Wednesday, January 18, 2012

Be a Barnabas

A few months ago, Eden was invited to a birthday party that was held at her personal paradise - Pump it Up. She can run and scream and throw herself around and (most likely) not injure herself because everything is inflated with air to cushion your inevitable fall. Of course, Caroline tagged along too, as little sisters often do, but Pump it Up happens to be her own personal nightmare. Unfamiliar people are running and screaming, which seems to cause panic in her heart, and she does not appreciate ground that is unstable. I can't say that I blame her.
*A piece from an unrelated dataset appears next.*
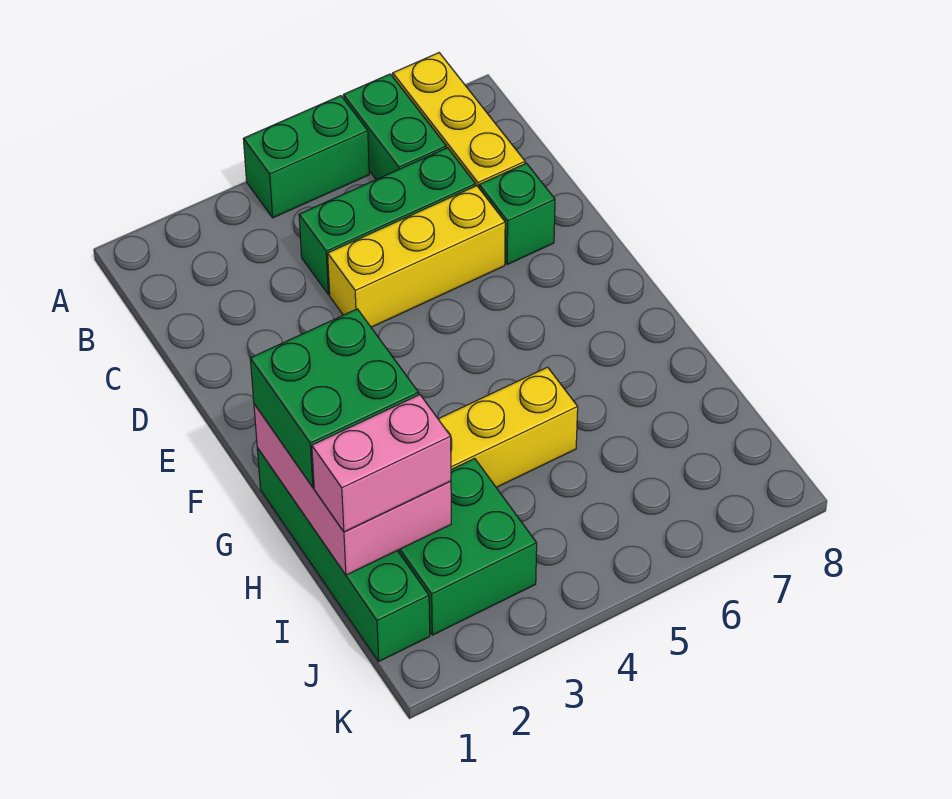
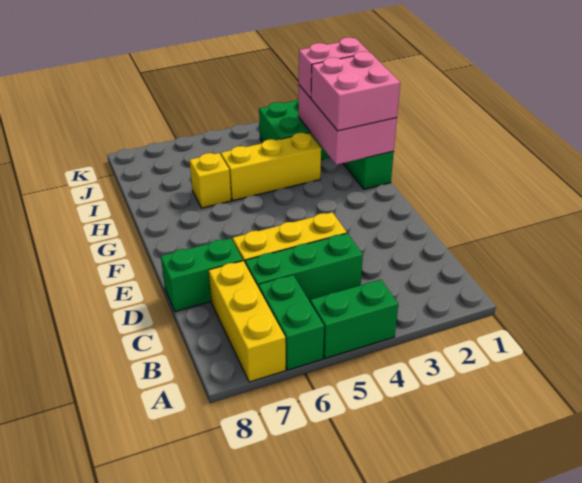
green brick D7 level 1 -> green brick D7:D8 level 1
green brick G1:H2 level 3 -> pink brick G1:H2 level 3
none -> yellow brick H6 level 1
Places such as these are quite the social experiment. It is interesting to watch children (and adults) who do not usually "party" together, unite under a common bond to celebrate a mutual friend's birthday. The kids are not sure where the individual boundaries are, and sometimes they are asked to participate in party activities that they don't particularly care for under normal circumstances.

The rock-climbing wall was one of the activities that the children could enjoy. I am not a rock-climber myself. I know that may come as a surprise, seeing as I do not enjoy heights or perspiring. As a matter of fact, when I was in high school I was coerced into repelling down the side of a mountain by my adventurous youth leader and my daring peers, and I was scarred for life. I know some people relish the heart-pounding excitement of virtually, but not actually, falling to their death. I am not one of those people.
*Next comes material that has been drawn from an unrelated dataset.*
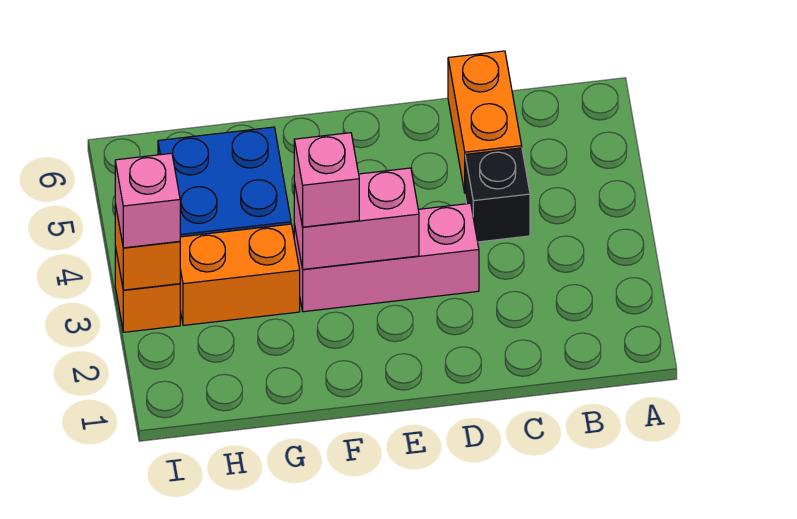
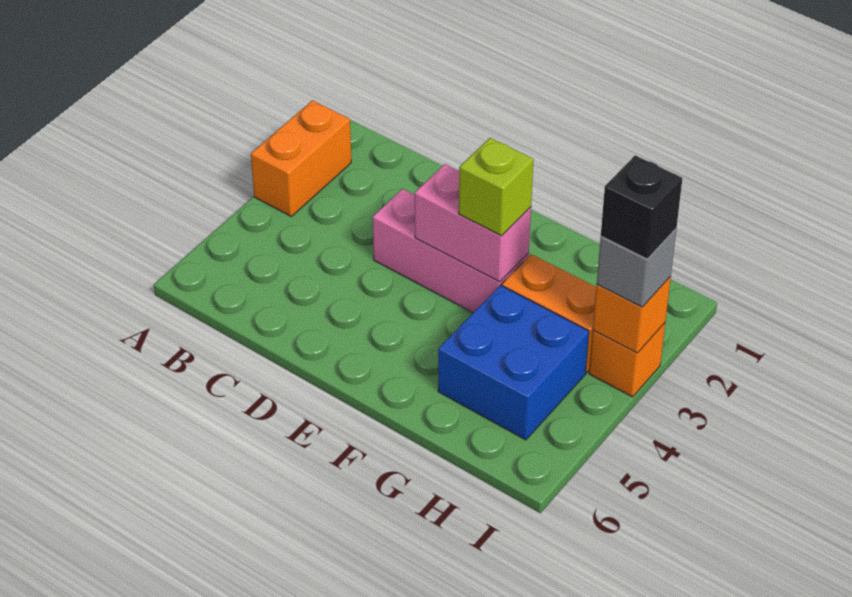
black brick C4 level 1 -> black brick I3 level 4
orange brick C5:C6 level 1 -> orange brick A2:A3 level 1
pink brick F3 level 3 -> lime brick F3 level 3
pink brick I3 level 3 -> grey brick I3 level 3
I have passed my lack of daredevil spirit on to my cautious but fun-loving daughters. So Eden was not going to attempt to climb that wall even if you carried her up there yourself. But there were a few brave souls who timidly approached the base of the rock and decided to strap themselves in and begin the ascent.

One of those valiant party-goers was a little boy that attends our church. Jason and I know him and his family well, so as he began to pull his little body upward, we watched and cheered for him. There were multiple times when he tried to quit because he thought it was much too hard, or he became intimidated by the amount of rock left to climb. But Jason and I both called out to him and told him he was doing great and assured him that he had the strength to succeed. And you know what? He did. You should have seen the look on his little round face when he reached the top and then floated back down.

A minute or two later, another little boy stepped up to the plate. I didn't know him at all, and I didn't see any other parents paying attention to the fact that he was getting suited up for the climb. He started up and immediately became discouraged. I didn't even know the child's name, so I waited to see if anyone else would offer some words of encouragement. No one did. He made a few attempts but eventually gave up, not even making it halfway to the finish line.

In the New Testament book of Acts, we are introduced to a man named Joseph. The apostles give him the name of Barnabas, which means "Son of Encouragement." Scripture says he was "a good man, full of the Holy Spirit and faith." (Acts 11:24) He must have also been a pure ray of sunshine to everyone around him. I'm sure the disciples didn't give him that name because he was the pessimist of the group. He was also the first of the Christ-followers to really accept Paul and encourage the others to follow suit. He even ended up being sent out with Paul on some of his journeys.

Life is much like climbing that rock wall. It can be daunting and exhausting at times. I know what it is like to walk through a fiery trial and feel like life is caving in around you. It is vitally important that we reach out and encourage those around us. First Thessalonians 5:11 says, "Therefore encourage one another and build one another up, just as you are doing." In that same book and chapter, Paul says, "And we urge you, brothers, admonish the idle, encourage the fainthearted, help the weak, be patient with them all." (1 Thess. 5:14)

Is there someone that you can encourage today? Look around, grow sensitive to the needs of others, and be a Barnabas.